PYSPARK_PYTHON=./ANACONDA/dev/bin/python
cd $SPARK_HOME
./bin/spark-submit \
    --conf spark.yarn.appMasterEnv.PYSPARK_PYTHON=./ANACONDA/dev/bin/python \
    --master yarn-cluster \
    --files $HIVE_HOME/conf/hive-site.xml \
    --archives /usr/local/src/anaconda3/envs/dev.zip#ANACONDA \
    /usr/local/src/sub/pyspark/JB.py

pyspark任务

# 结巴分词的JB.py文件
# -*- coding: utf-8 -*-
from pyspark.sql import SparkSession
from pyspark.sql.functions import *
from pyspark.sql.types import *
import jieba

spark = SparkSession.builder.appName("JB Test").enableHiveSupport().getOrCreate()
df = spark.sql("select sentence,label from elaiza.news_noseg limit 10")
df.show()

def seg(text):
    return ' '.join(jieba.cut(text,cut_all=True))

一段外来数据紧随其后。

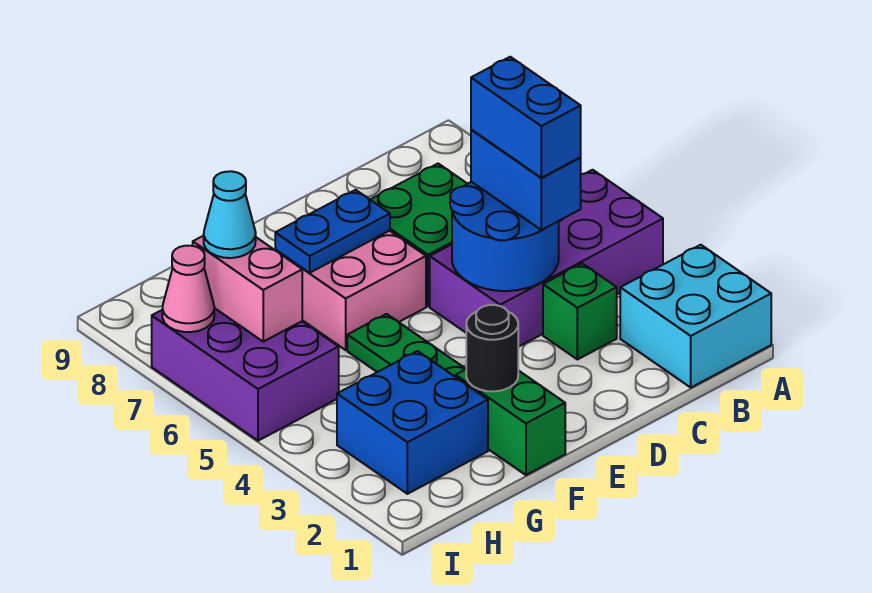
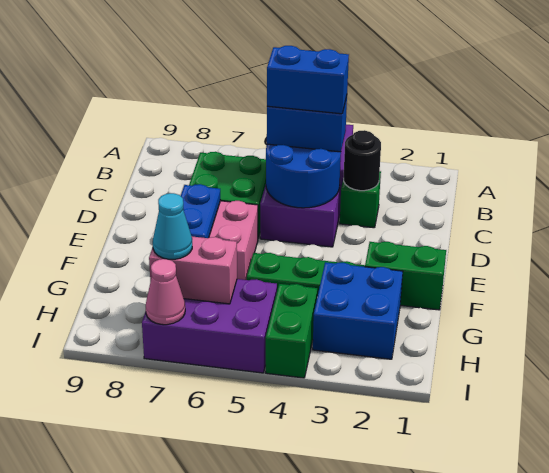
cyan brick A1:B2 level 1 -> none
black round brick F2 level 2 -> black round brick C3 level 2
none -> green brick H4:I4 level 1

seg_udf = udf(seg,StringType())

df1 = df.withColumn('seg', seg_udf(df.sentence)).select('seg','label')
df1.show()


# 模型代码
# -*- coding: utf-8 -*-
from pyspark.sql import SparkSession
from pyspark.sql.functions import *
from pyspark.sql.types import *
from pyspark.ml.classification import NaiveBayes
from pyspark.ml.feature import HashingTF,StringIndexer,Tokenizer,IDF
from pyspark.ml.evaluation import MulticlassClassificationEvaluator
import jieba

# 创建sparkSession
spark = SparkSession.builder.appName("NB").enableHiveSupport().getOrCreate()

# 读取hive的数据
df = spark.sql("select sentence,label from elaiza.news_noseg")
df.show()

# 定义结巴切词方法
def seg(text):
    return ' '.join(jieba.cut(text,cut_all=True))
seg_udf = udf(seg, StringType())

# 对数据进行结巴切词
df_seg = df.withColumn('seg',seg_udf(df.sentence)).select('seg','label')
df_seg.show()

# 将分词做成ArrayType()
tokenizer = Tokenizer(inputCol='seg',outputCol='words')
df_seg_arr=tokenizer.transform(df_seg).select('words','label')
df_seg_arr.show()

# 切词之后的文本特征的处理
tf = HashingTF(numFeatures=1<<18,binary=False,inputCol='words',outputCol='rawfeatures')
df_tf = tf.transform(df_seg_arr).select('rawfeatures','label')
df_tf.show()

idf = IDF(inputCol='rawfeatures',outputCol='features')
idfModel = idf.fit(df_tf)
df_tfidf = idfModel.transform(df_tf)
df_tfidf.show()

# label数据的处理
stringIndexer = StringIndexer(inputCol='label',outputCol="indexed", handleInvalid='error')
indexer = stringIndexer.fit(df_tfidf)
df_tfidf_lab = indexer.transform(df_tfidf).select('features','indexed')
df_tfidf_lab.show()

# 切分训练集和预测集
splits = df_tfidf_lab.randomSplit([0.7, 0.3], 1234)
train = splits[0]
test = splits[1]

# 定义模型
nb = NaiveBayes(featuresCol="features", labelCol="indexed", predictionCol="prediction",
                probabilityCol="probability", rawPredictionCol="rawPrediction",
                smoothing=1.0,
                modelType="multinomial")
# 模型训练
model = nb.fit(train)
# 测试集预测
predictions = model.transform(test)
predictions.show()

# 计算准确率
evaluator = MulticlassClassificationEvaluator(labelCol="indexed",
                                              predictionCol="prediction",
                                              metricName="accuracy")
accuracy = evaluator.evaluate(predictions)
print("Test set accuracy = " + str(accuracy))